Monday, March 2, 2009

Mini Quesadillas Redux

"What the hell a re-run already?!?" Fuck you and re-read the title idiot. This is the alternative version and yet the real version all wrapped up into one. The first focused on leftovers while this is the O.G. mini quesadilla. Don't believe me? Like I give a fuck. Let's begin:

Saute 1 small onion, 2 garlic, 1 jalapeno, 1 bell pepper for a minute or two and then toss in some ancho chili pepper, cumin, and old bay. Cook for another 5 min or so. Okay genius, mince the garlic and two cloves not two heads. Chunkify the bell pepper and dice the onion. I can just see your dumbass tossing in a whole onion, garlic head and bell pepper. You may omit the jalapeno if you are a big baby.

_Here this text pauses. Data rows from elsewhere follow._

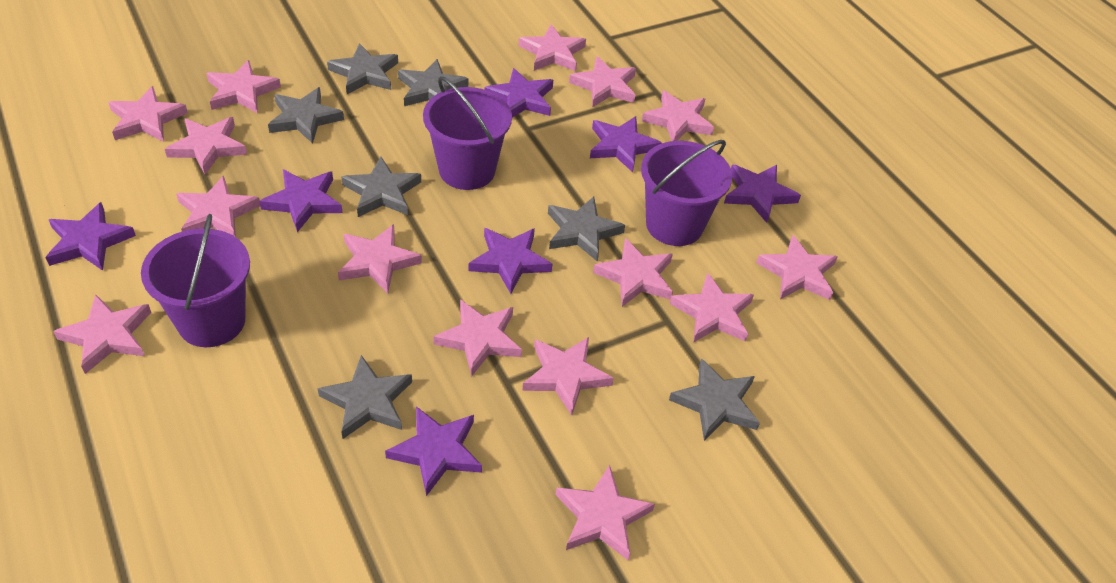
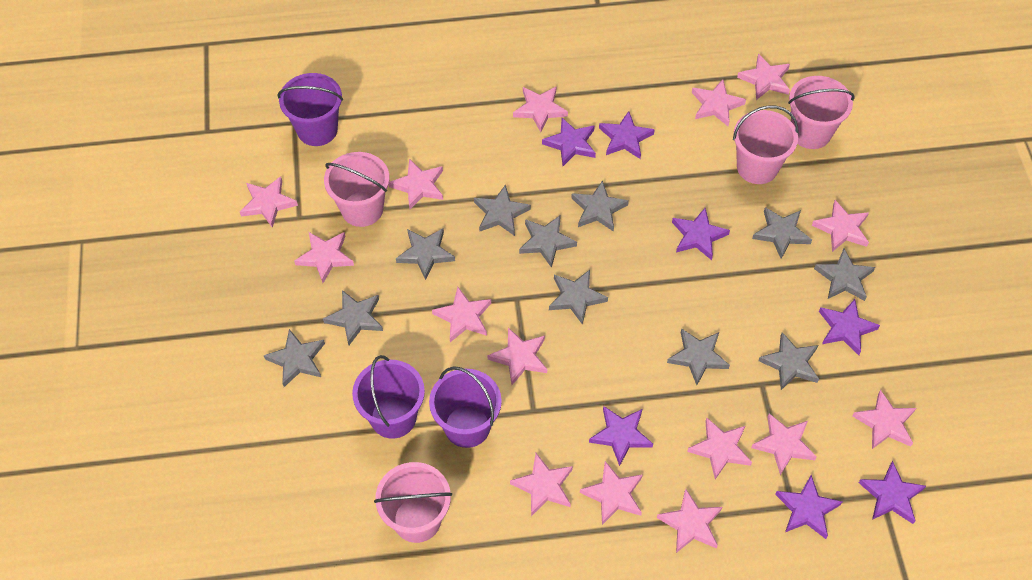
grey star: 7 -> 11
pink bucket: 0 -> 4

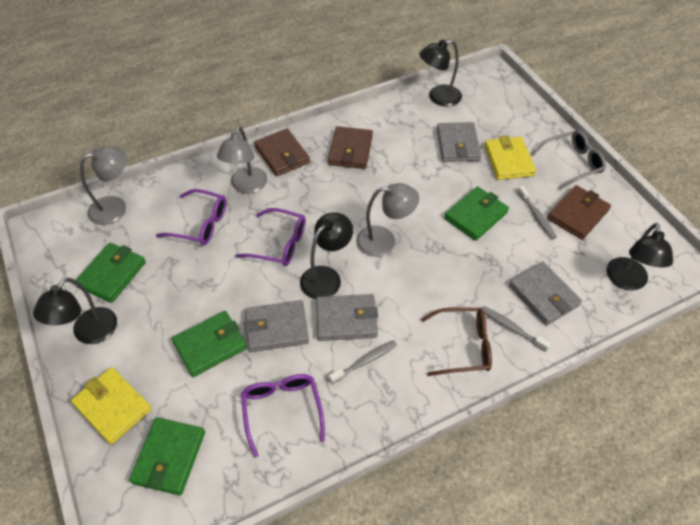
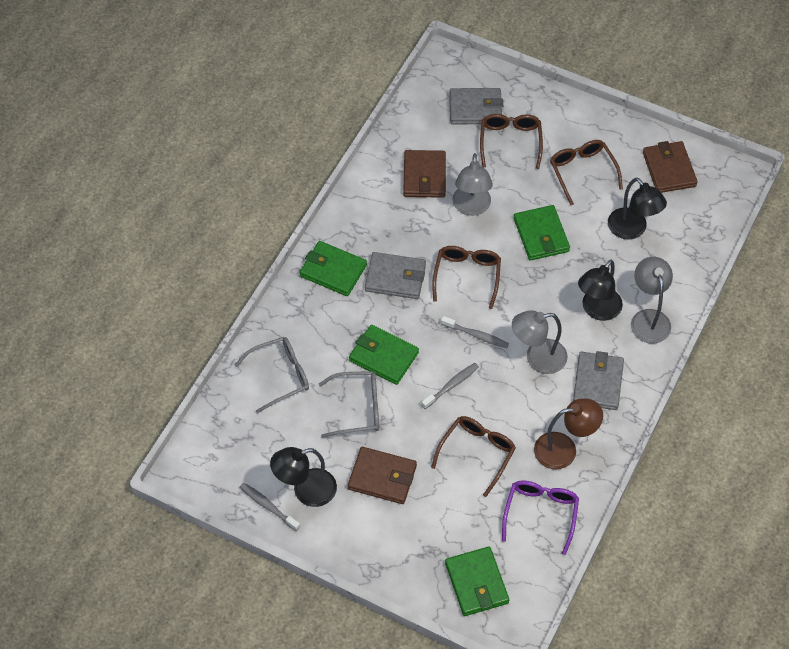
black lamp: 4 -> 3
brown glasses: 1 -> 4
brown lamp: 0 -> 1
grey glasses: 1 -> 2
grey wallet: 4 -> 3
purple glasses: 3 -> 1
yellow wallet: 2 -> 0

Add 1 drained can of black beans and let it mingle at the party for a minute. Then add 1 drained can of olives, 1 drained can of corn (not creamed stupid) and mix well. These cans are readily available at your local food bank. Set this mixture aside and grate a buttload of cheddar cheese or, once again, break out the slices.

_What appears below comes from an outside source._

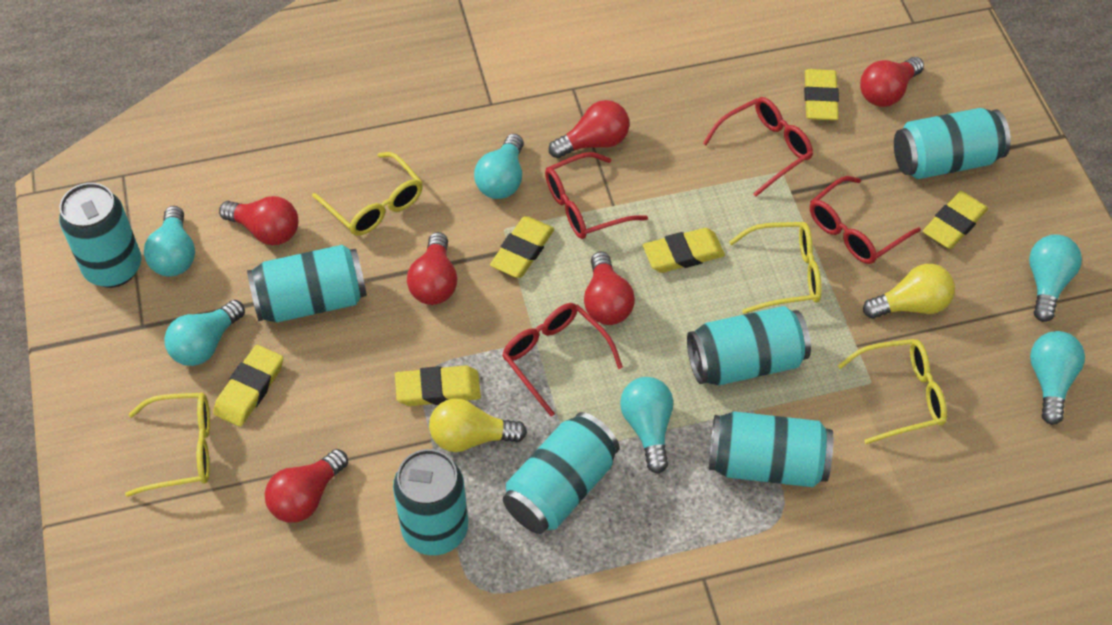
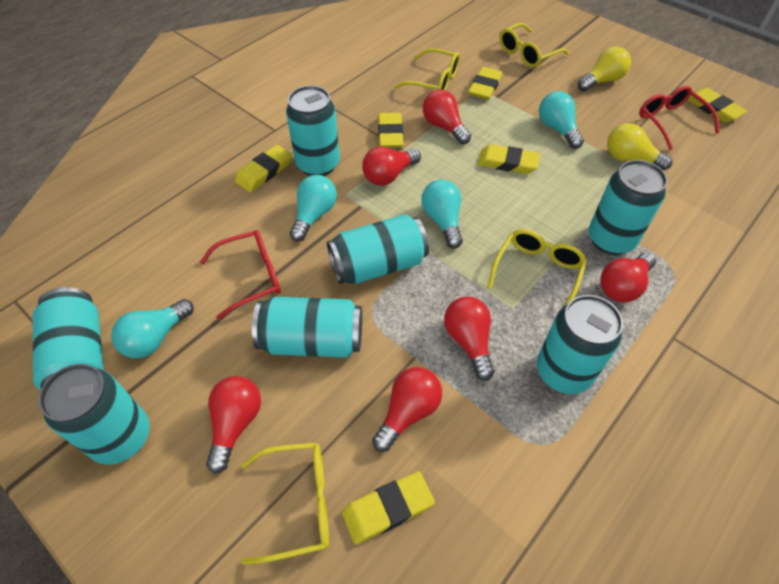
red glasses: 4 -> 2
turquoise light bulb: 6 -> 4

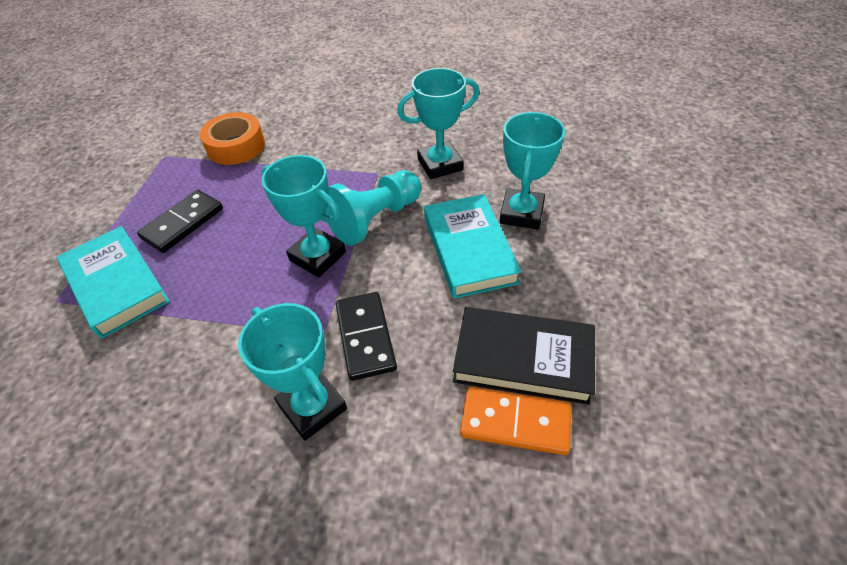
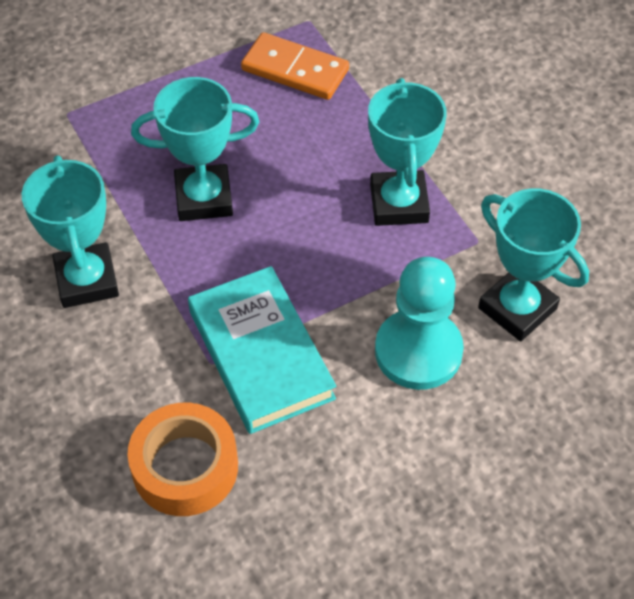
black book: 1 -> 0
black domino: 2 -> 0
turquoise book: 2 -> 1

Place some cheese on a taco tortilla, add some filling, and top with more cheese. Cook over medium heat until it looks like this; fold it in half. If the power company turned the power off in your trailer for non-payment you can still make these with that little propane stove you have in your "Bomb Shelter" (the tin shed out back which is also on wheels).

Add another and use the melting cheese as an indicator for when to flip. You can also add any leftover meat, steak for example, at this stage. Just toss in any pre-cooked meaty shit (e.g. sausage, steak, bacon, spam, etc.) and the melting cheese will warm it up.

Success! These cute little quesadillas are guaranteed* to get an Awww! from your lady.

*Not actual guarantee. Subject to restrictions and limitations beyond your knowledge. Not redeemable for cash value. Fuck you.